Pero el Miedo Máximo, lo que me causaba un temor indescriptible, era… pasar de noche por la sala de mi abuela.
Ya dije que era una casa vieja y que teníamos a nuestra merced la planta alta. Las habitaciones se comunicaban como en típica casa vieja: puerta de entrada – habitación – puerta – habitación – puerta -pasillo – etcétera. Y entre la recámara de mis papás y el comedor había un pasillo que de un lado daba a una ventana y del otro a la sala de mi abuela.
Había un piano, muchos retratos antiguos, la mayoría de gente muerta, una alfombra con misteriosas manchas, un par de sillones en los que estaba prohibido sentarse («no se sienten en este sillón, es en le que murió su abuelo», nos decían).
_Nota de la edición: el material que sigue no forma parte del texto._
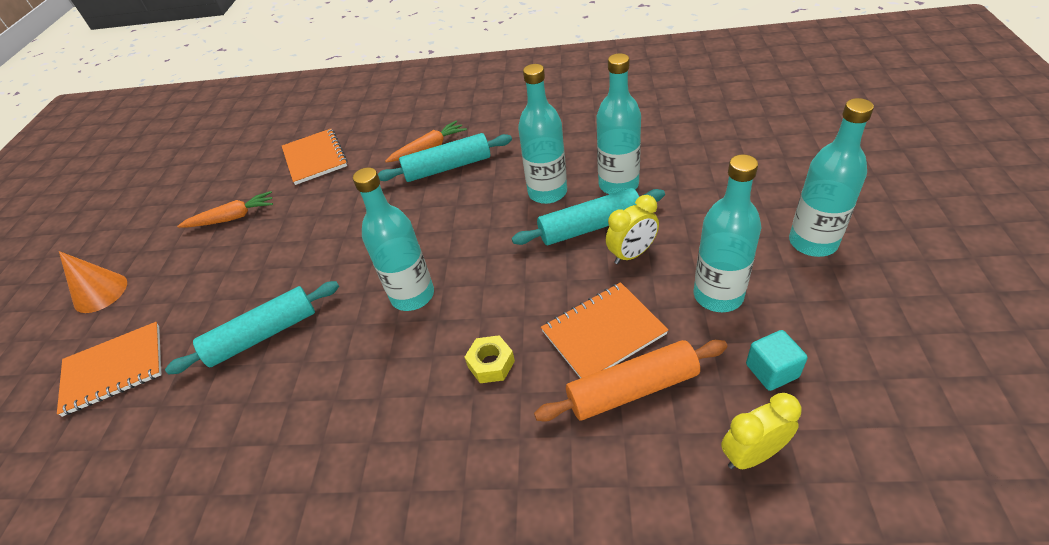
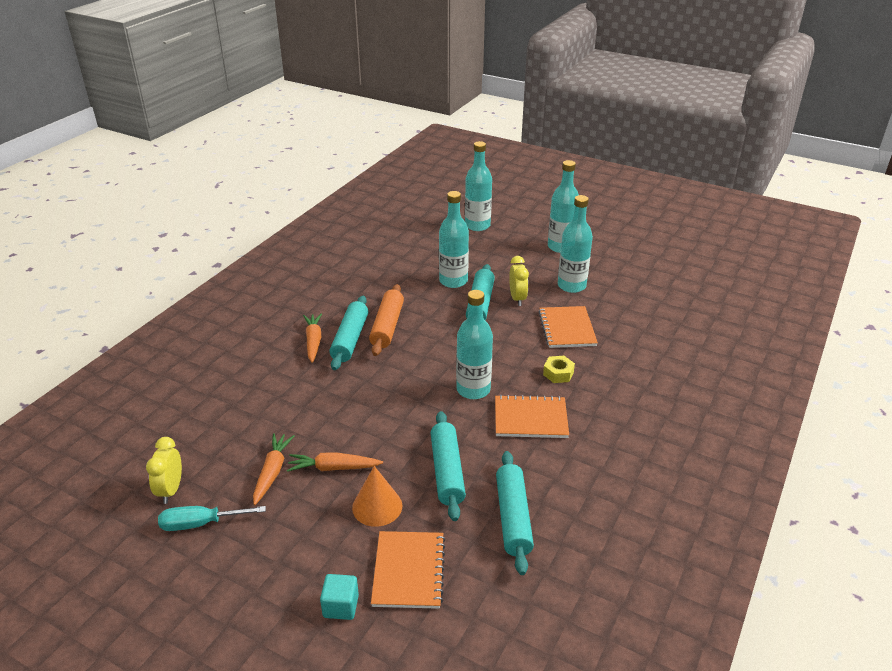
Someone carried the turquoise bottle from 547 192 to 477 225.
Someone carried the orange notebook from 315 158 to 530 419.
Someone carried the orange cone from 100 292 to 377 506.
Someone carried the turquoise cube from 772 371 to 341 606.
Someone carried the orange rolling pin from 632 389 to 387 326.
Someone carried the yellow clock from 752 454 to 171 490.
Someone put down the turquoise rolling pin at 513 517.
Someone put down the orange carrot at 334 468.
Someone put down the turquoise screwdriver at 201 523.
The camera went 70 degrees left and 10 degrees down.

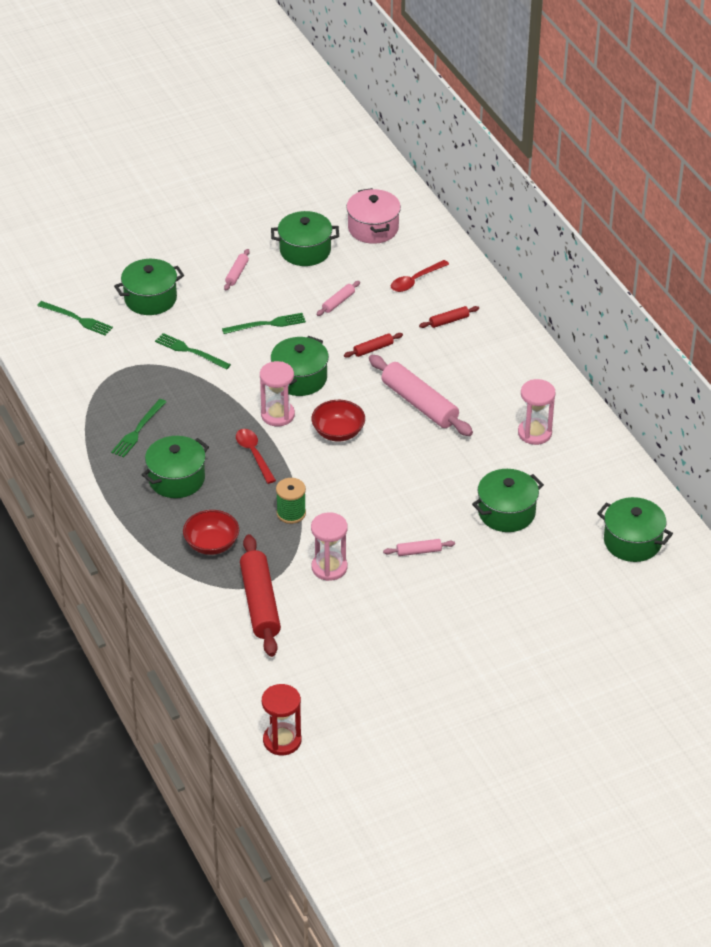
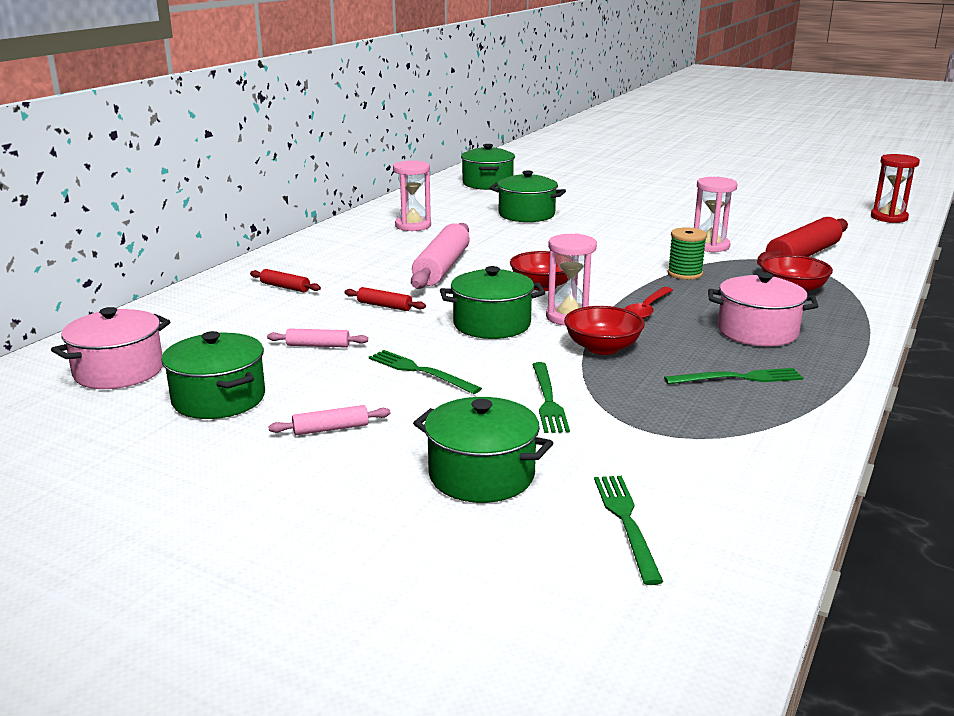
Someone took away the red spoon at 415 280.
Someone repainted the green pot at 176 479, which became the pink pot at 757 332.
Someone took away the pink rolling pin at 419 551.
Someone put down the red bowl at 602 348.
The camera went 125 degrees left and 20 degrees down.

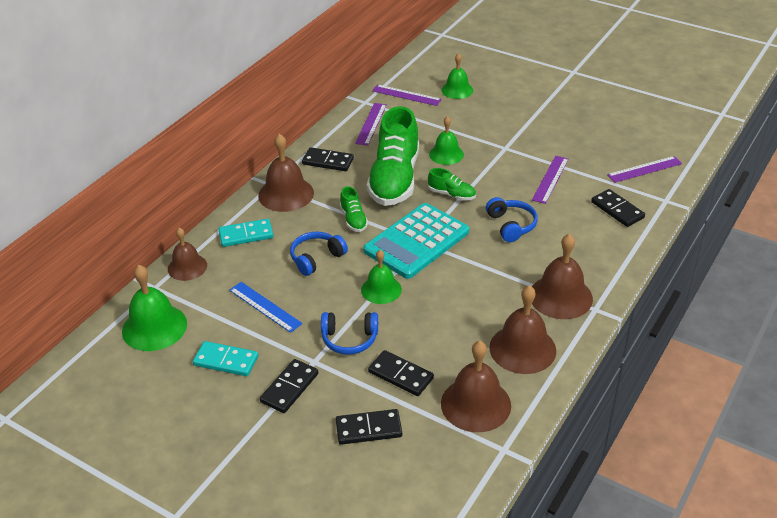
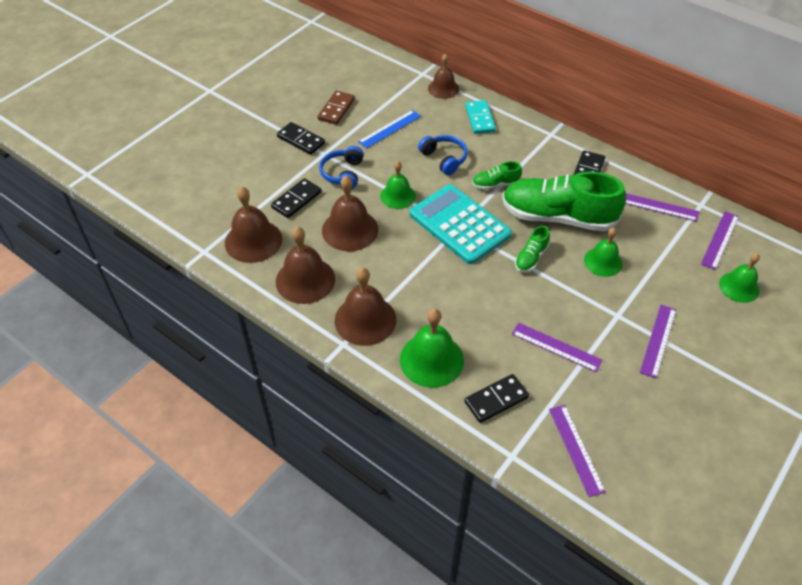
Someone carried the brown bell from 286 194 to 350 230.
Someone took away the blue headphones at 511 225.
Someone carried the green bell from 154 327 to 431 360.
Someone repainted the turquoise domino at 226 361, which became the brown domino at 336 109.
Someone took away the black domino at 368 429.
Someone put down the purple ruler at 658 340.
The camera went 95 degrees right and 10 degrees up.

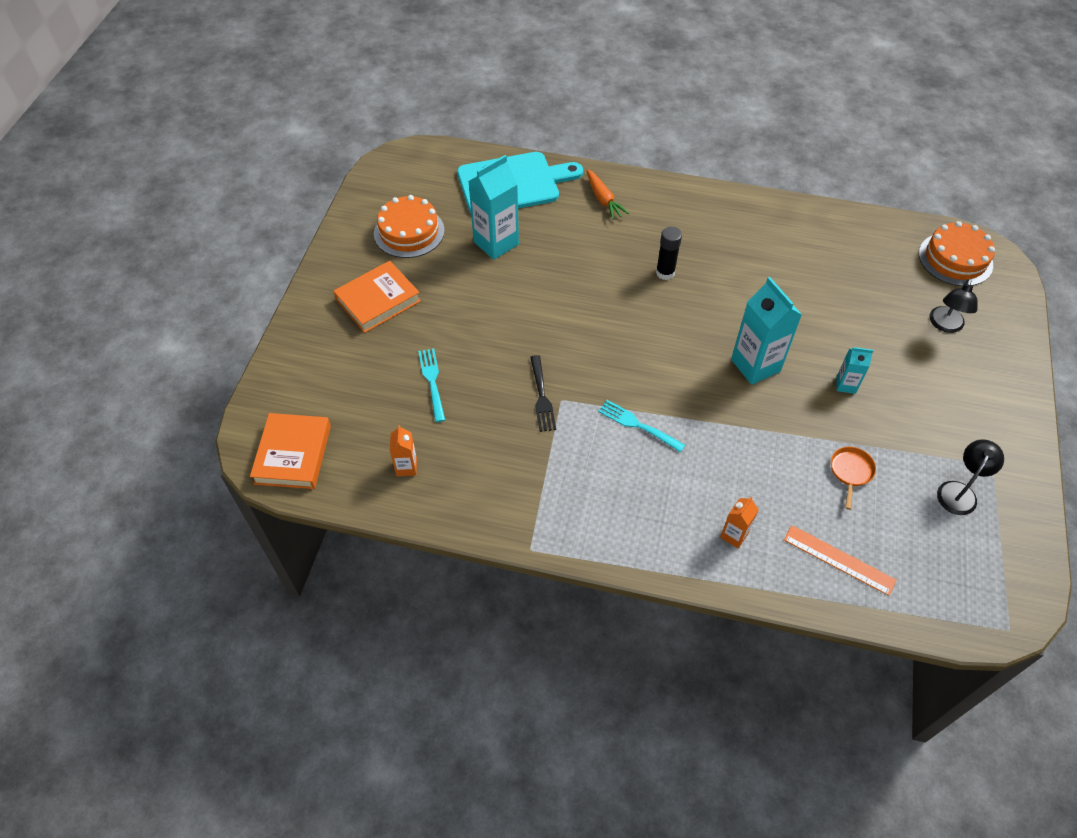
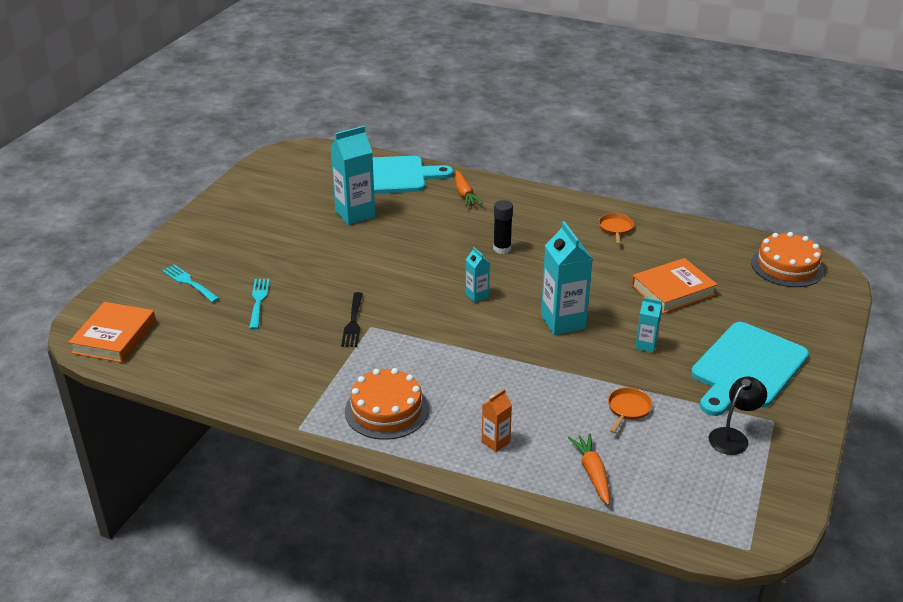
Someone carried the orange cake from 409 232 to 386 410.
Someone carried the orange book from 378 300 to 673 290.
Someone took away the black lamp at 945 325.
Someone carried the turquoise fork from 638 425 to 190 283.
Someone took away the orange carton at 406 467.
Someone swapped the orange ruler at 839 560 for the orange carrot at 592 473.
Someone put down the orange pan at 615 229.
Someone put down the turquoise carton at 477 295.
Someone put down the turquoise cutting board at 747 368.
The camera went 10 degrees right and 20 degrees down.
Lo peor de todo era que la luz estaba siempre apagada y que por la ventana entraba un rayito que se proyectaba contra la pared, dando lugar a caprichosas figuras, todas atemorizantes (en especial una que parecía señor barbón). El piso crujía. El piano había sido de mi tía Isabel, la que se murió de amor (y decían que la noche en que murió, mientras la velban en su cuarto, el piano sonó, tocando una escala musical, como en despedida o aviso).
Cuando nos llamaban a cenar yo sufría. Caminaba hasta la puerta, entre la recámara y esa sala, respiraba profundo y caminaba aprisa, sin voltear a la pared con sus sombras (correr no estaba permitido).
El regreso era más o menos igual.
Yo sabía que un día, cuando cruzara por la sala, estaría mi abuelo muerto en el sillón, con el libro abierto sobre el regazo (en casa coservaban el libro que tenía abierto en elregazo cuando lo encontraron muerto), o que mi tía Isabel estaría tocando el piano, o que alguna de las personas de los retratos se movería.
Nada de eso pasó, tal vez porque nos mudamos antes de que los fantasmas se decidieran. Pero de todas formas la casa me daba susto.
Me acuerdo mucho que, por las tardes, escuchábamos cómo se abría el portón del zaguán y luego se oían tacones cruzando el patio (clac, clac, clac, clac). Los pasos entaconados subían la escalera y luego se escuchaba perfectamente cómo se abría la reja de entrada a nuestro patio. Mi hermano y yo corríamos, felices, seguros de que mi mamá había llegado temprano. Y nos encontrábamos con que el patio, la escalera, el patio de abajo, estaban vacíos, el portón y la reja cerrados.
Pasó más de una vez, pero siempre caíamos. Ecos congelados, nos decían. Pero el susto era tan delicioso que preferíamos creer que eran los fantasmas. La diferencia era que mi hermano era valeroso y yo una cobarde total. Todavía ahora, veo mi libro de hechos inexplicables y me entra la sensación de hormigueo en la panza.


Comentarios

6 respuestas a «Sustos»

  1. Ahora sí, ya crujió… si ya empezó a postear ahora le sigue sino luego nos deja sin anécdotas :p

    Mmm, le voy a confiscar sus libros morbosos pa que esté tranquila (o me disfrazo de zombi pa que enfrente sus temores, muahaha).

    ;)

  2. Esas historias de los abuelos sí son very scaries… a mi me da un no sé qué cuando visito casas antiguas, la vibra está fuertezona :P

  3. Doña Erika, procuraré ser constante. Luego le paso los libros morbosos, pero sí disfrácese de zombi, estaría cool :P

  4. Ziz, totalmente de acuerdo contigo. A mí me encantaba que mi abuela se soltara contando sus historias, aunque ella no creía en lo sobrenatural. Eso hacía todo deliciosamente contradictorio :)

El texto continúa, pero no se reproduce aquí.